What is the strategy or high-level skill? Hold on to that. Everything else (setup, coordination, maintenance, reporting, tech, customer support, and common tasks) hand off to an assistant.

The faster you get rid of the bottom 80, the faster you can focus on the upper 20 and the faster you can grow.

How to find a good assistant

In the last year, Tim has helped 70 entrepreneurs get great assistants, and 88% have stuck. Tim has a formula to figure out how to repeatedly get a good match between assistants and entrepreneurs.

There are three areas where hiring an assistant can go south.

  1. Hiring the wrong person.
  2. Bad onboarding and training
  3. Bad delegating

Hire the right person:

The right person is at the center of three circles: skills, affect, and Kolbe index.

As the entrepreneur, you should take a Kolbe test to find out your Kolbe score. Your assistant should properly complement your Kolbe score.

Then the assistant should also have the skills needed take over your marketing or coding stuff. That way, they can take over the recurring tasks.

The third circle is about personality, goals, and motivation.

There is no one-size fits all. The reality is, each business is different so each assistant has to be different.

If you want to try it on your own, step one would be learning how to make a job post. The job post will have the normal stuff like who you are, what the job is, contact information, and then a filter. The job post will say to write an email and include some specific elements like:

  • Reason #1 why you think this job is a fit for you. (black font, Courier, 3 sentences)
  • Reason #2 why you think this job is a fit for you (blue font, Verdana, 3 sentences)
  • Reason #3 why you think this job is a fit for you (red font, Courier, 3 sentences)

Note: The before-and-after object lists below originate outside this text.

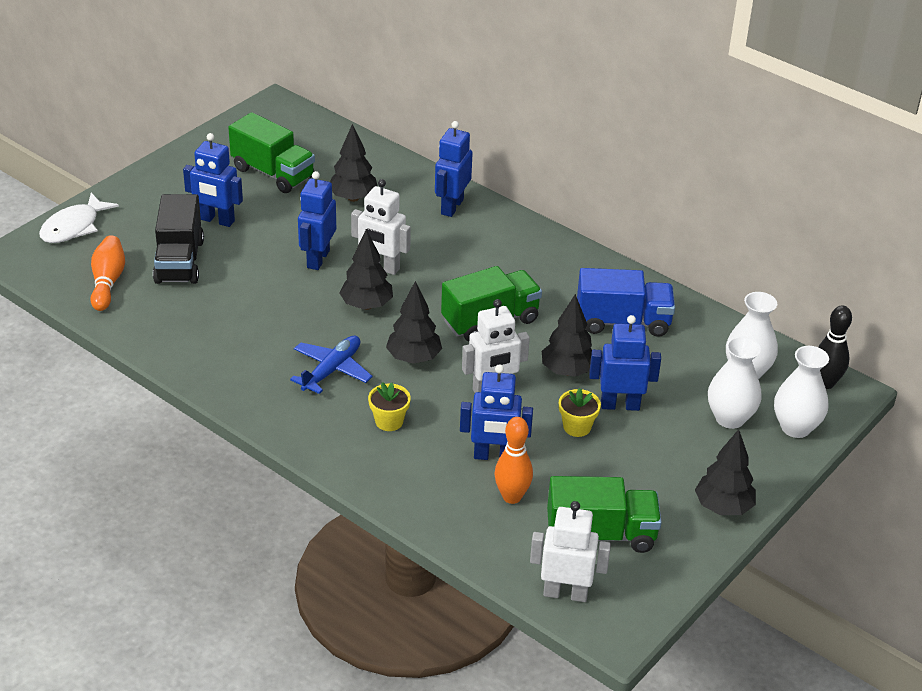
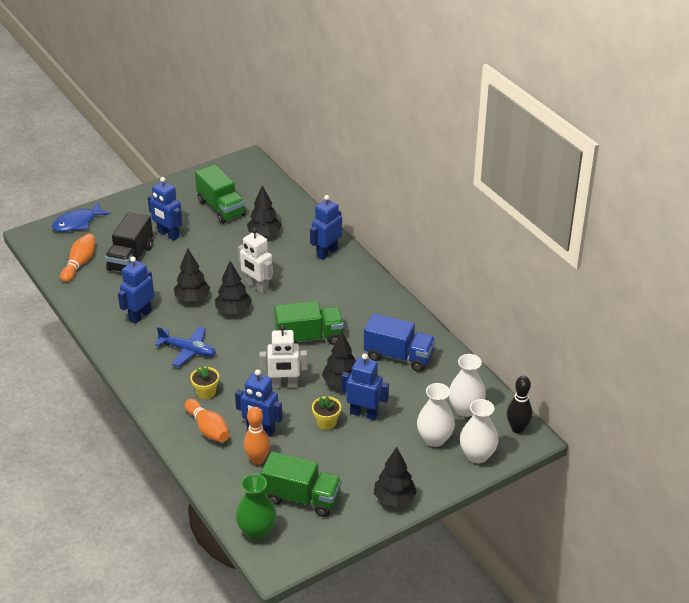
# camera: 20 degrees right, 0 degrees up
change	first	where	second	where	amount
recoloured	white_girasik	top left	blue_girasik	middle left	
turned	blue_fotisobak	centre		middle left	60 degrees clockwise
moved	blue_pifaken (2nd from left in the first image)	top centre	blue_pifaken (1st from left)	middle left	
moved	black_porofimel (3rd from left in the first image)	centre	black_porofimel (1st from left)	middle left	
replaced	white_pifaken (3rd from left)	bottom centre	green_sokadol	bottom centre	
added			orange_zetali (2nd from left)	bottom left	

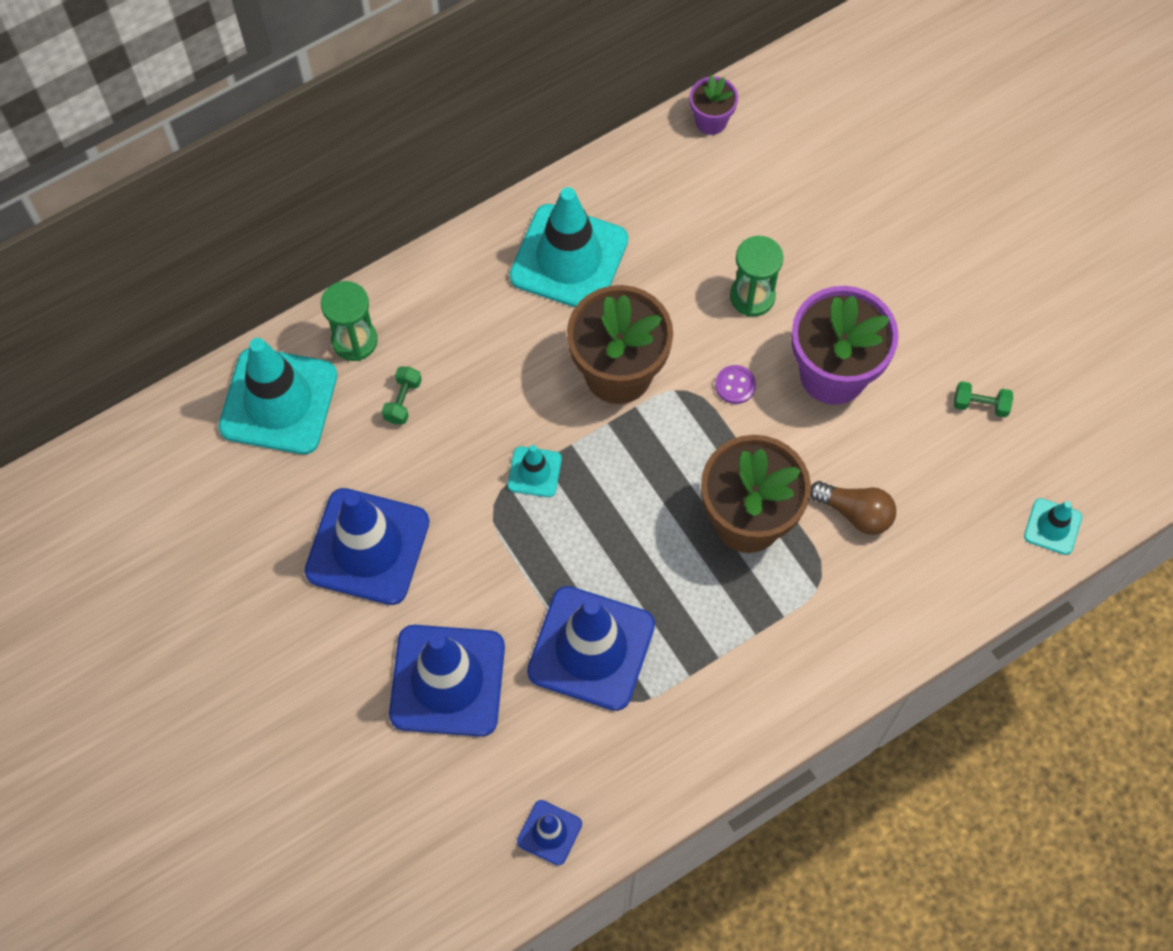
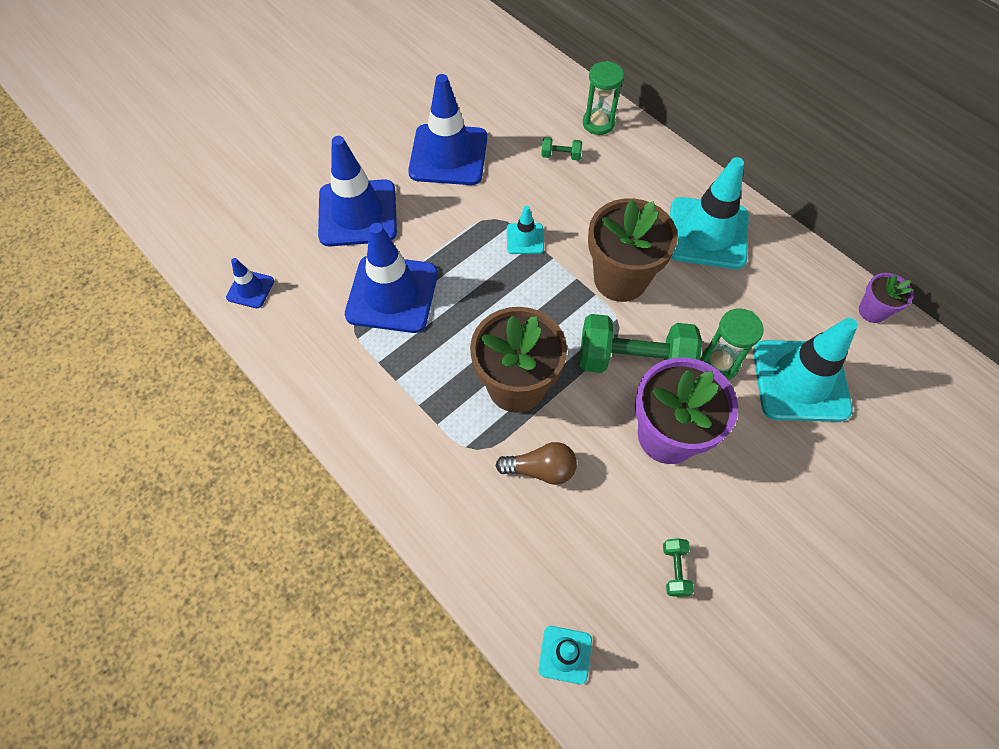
# camera: 80 degrees right, 5 degrees down
change	first	where	second	where	amount
moved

Only motivated people will actually go through the effort to jump through these weird hoops to get your attention. Anyone who doesn't do it, toss out the email – they aren't motivated or can't pay attention to detail and follow instruction. If their English or grammar sucks, toss it.

Also, have all the emails go to a custom email so it doesn't distract you from your daily work and client communications. You can also set up an auto responder with something like, “If you don't hear from me in three days, consider yourself out of the running.”

Then put this up on sites that cater to North American assistants like Hiremymom.com or Flexjobs.com, instead of something like upwork which will give you a huge mix.

Then, you can finally read only the ones that might be a good fit. You can now invest in interviews and tests. Tim makes them do a work test – make a Facebook event and write up a procedure for what you did. Then, for the three finalists, Tim will use the Kolbe test.

The Kolbe test shows how someone instinctively works. Are they a high fact finder and researcher? More of a follow-through person? More of a quick-start person? More of an implementer who use tools to get to a solution? You need someone who is able to go out into the jungle as an entrepreneur and someone who is more of an optimizer who can do the daily work. Different ways of working are great strengths in different situations. That way, the assistant has a complementary working style to you.

If everything is going well, do a 30-90 day trial, then make a firmer decision after that.

A good hiring process will help figure out ahead of time if the person is even right for the type of job you need done.

When to hire an assistant:

Around the $100,000 in sales mark and working 70 hours a week.

You need the relationship with your assistant to feel like a profit center, not an expense. If you can make more than $15/hour that you pay your assistant during the time that the assistant has saved you, then you are good.